If you have worked with other message brokers that have partitioning, you know they give you out of the box queue consumer assignment. You just set up your queue with these groups, with this topic and it will automatically assign your queues. But in RabbitMQ right now, we don’t have that.
Therefore I created a little project called Rebalanser (Github). This is just temporary because I’ve heard that Pivotal will implement consumer group functionality in the Java client. This is welcoming news.
What the Rebalanser does is that if you partitioned your queue it will help you do it dynamically - using the simple consensus algorithm.
The other hard thing about data locality is state. Now we can do things very fast in memory. But now, it’s in memory. So anytime you need to shut down a consumer or you lose a consumer, you need to think about how to get that state back. This might actually be more complicated than the problem you are trying to solve in the first place. Or, it might not. That is your decision to work out.
Changing the number of queues also changes the hash space which each queue is related to. The way I understand it is they try to limit that change – but, if you are going from 5 to 20, my Booking.1 that was going to queue 2, might now go to queue 5. Because all the hash base is different, definitely distributed. So, that is something else to take into account.
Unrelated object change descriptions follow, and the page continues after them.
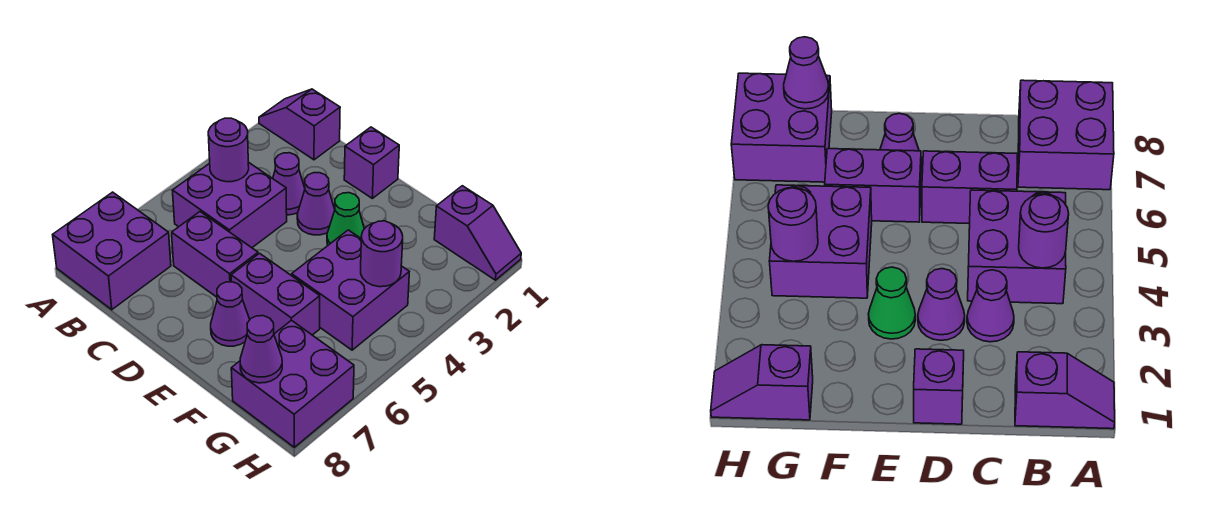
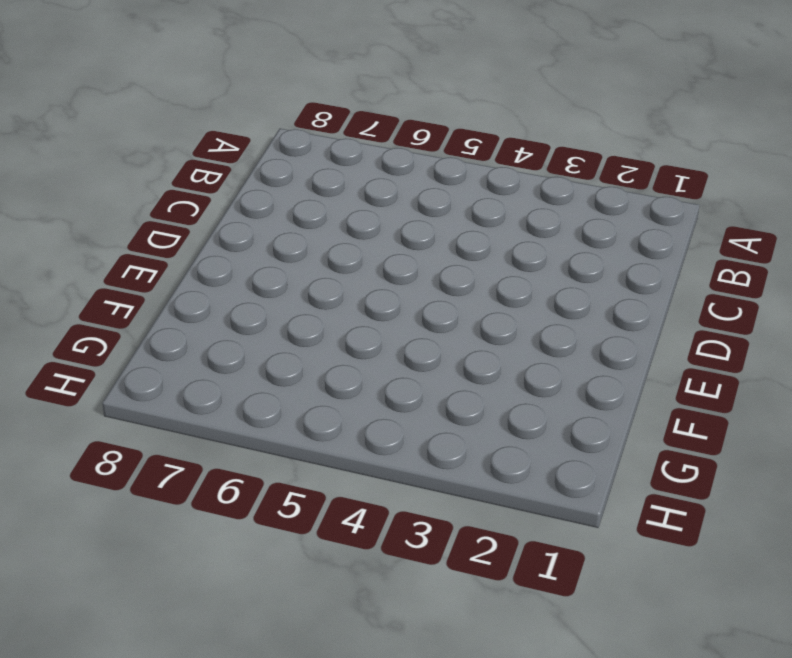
none -> purple slope A1:B1 level 1 top B
none -> purple brick A7:B8 level 1
none -> purple brick B4:C5 level 1

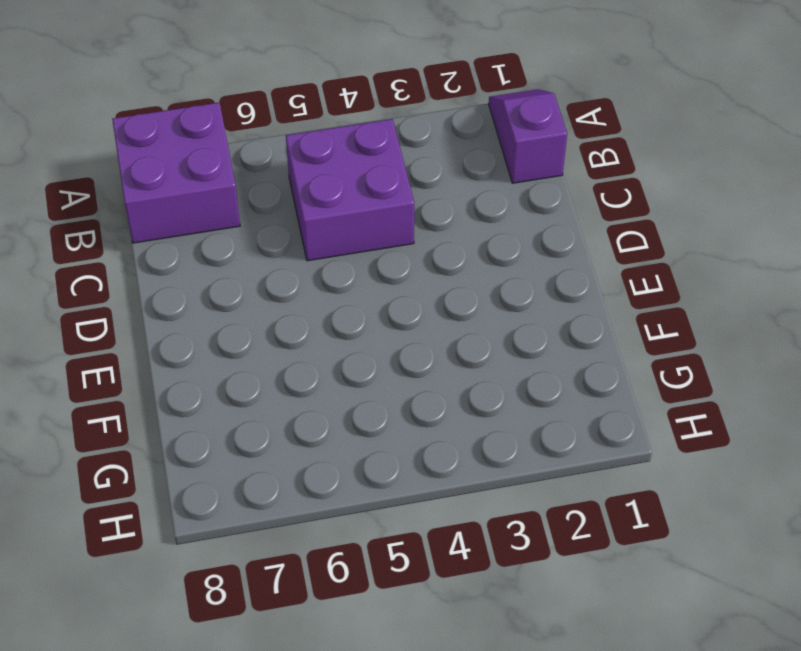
none -> purple cone C3 level 1
none -> purple brick C6:D6 level 1
none -> purple brick D1 level 1

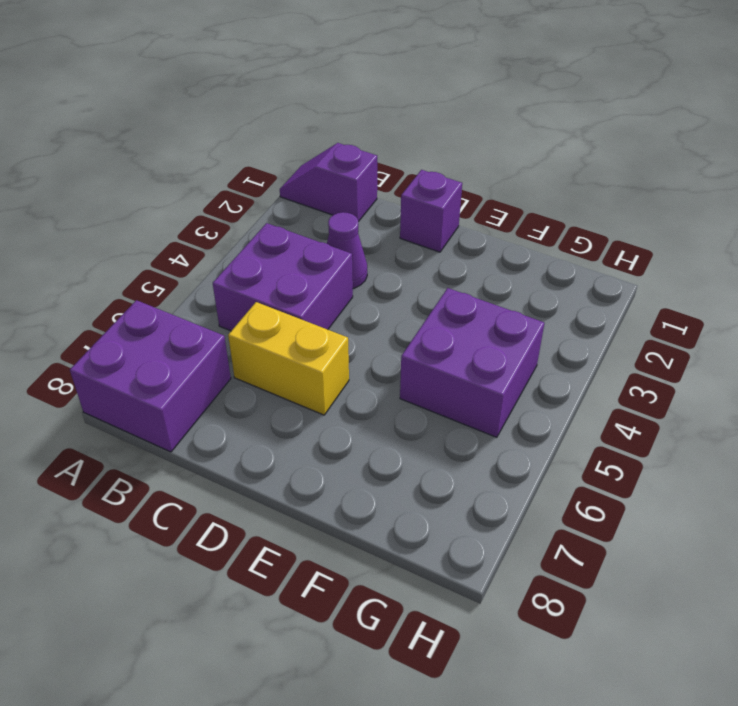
yellow brick C6:D6 level 1 -> purple brick C6:D6 level 1
none -> purple cone D3 level 1
none -> green cone E3 level 1
none -> purple brick E6:F6 level 1

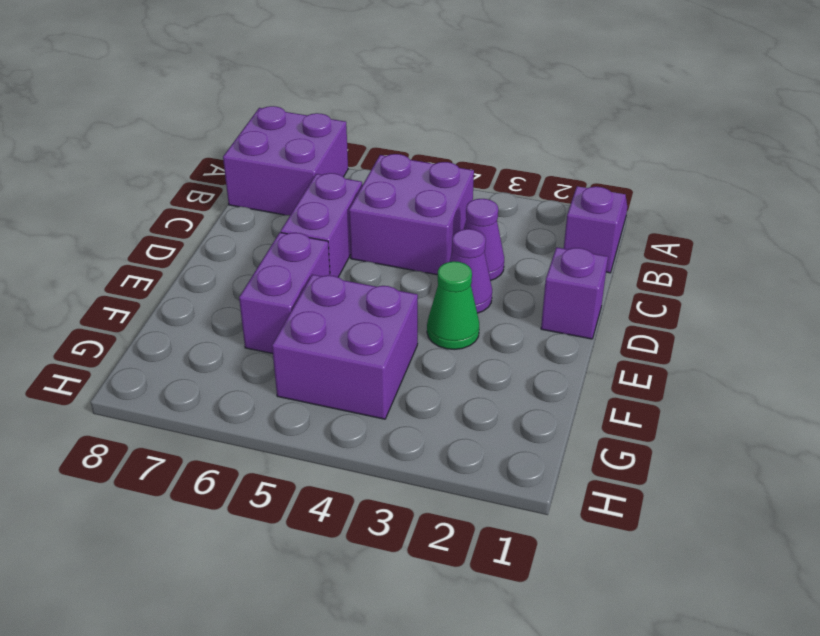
none -> purple cone E7 level 1
none -> purple slope G1:H1 level 1 top G
none -> purple brick G7:H8 level 1

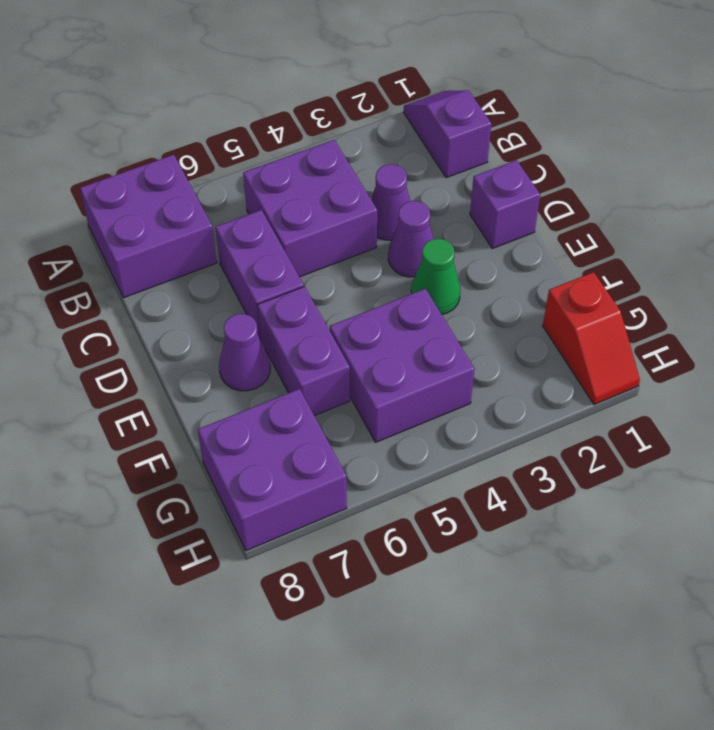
red slope G1:H1 level 1 top G -> purple slope G1:H1 level 1 top G
none -> purple round brick B4 level 2
none -> purple round brick G4 level 2
none -> purple cone G8 level 2

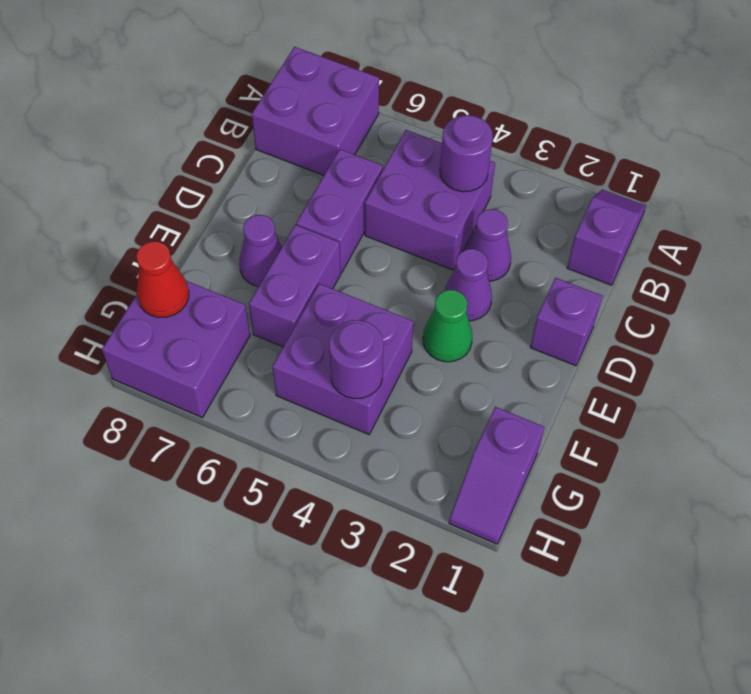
red cone G8 level 2 -> purple cone G8 level 2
RabbitMQ Demo 5: Rebalanser
I’m going was going to do a quick demonstration of Rebalanser and this can act as a primer, I guess, on consumer groups that hopefully will be coming with the Java plan and other clients.
So basically what Rebalancer does, is that it’s a library which sits on top of the parent client. And you just say: “Hey, I am in this group” and it provides hooks on events: When you get assigned a queue and when you get unassigned to a queue, it just allows you to start your consumers up and shut them down on those events. It uses a backing store, you can use a distributed census store or any database that has serializable transactional support. What it will do is - it will create this number of consumers. It will always have one consumer per queue and it will create multiple consumers in a single application. I’ll just do a quick demo of that.
If you want to maintain your message ordering, you really need to make sure you have a single consumer per queue.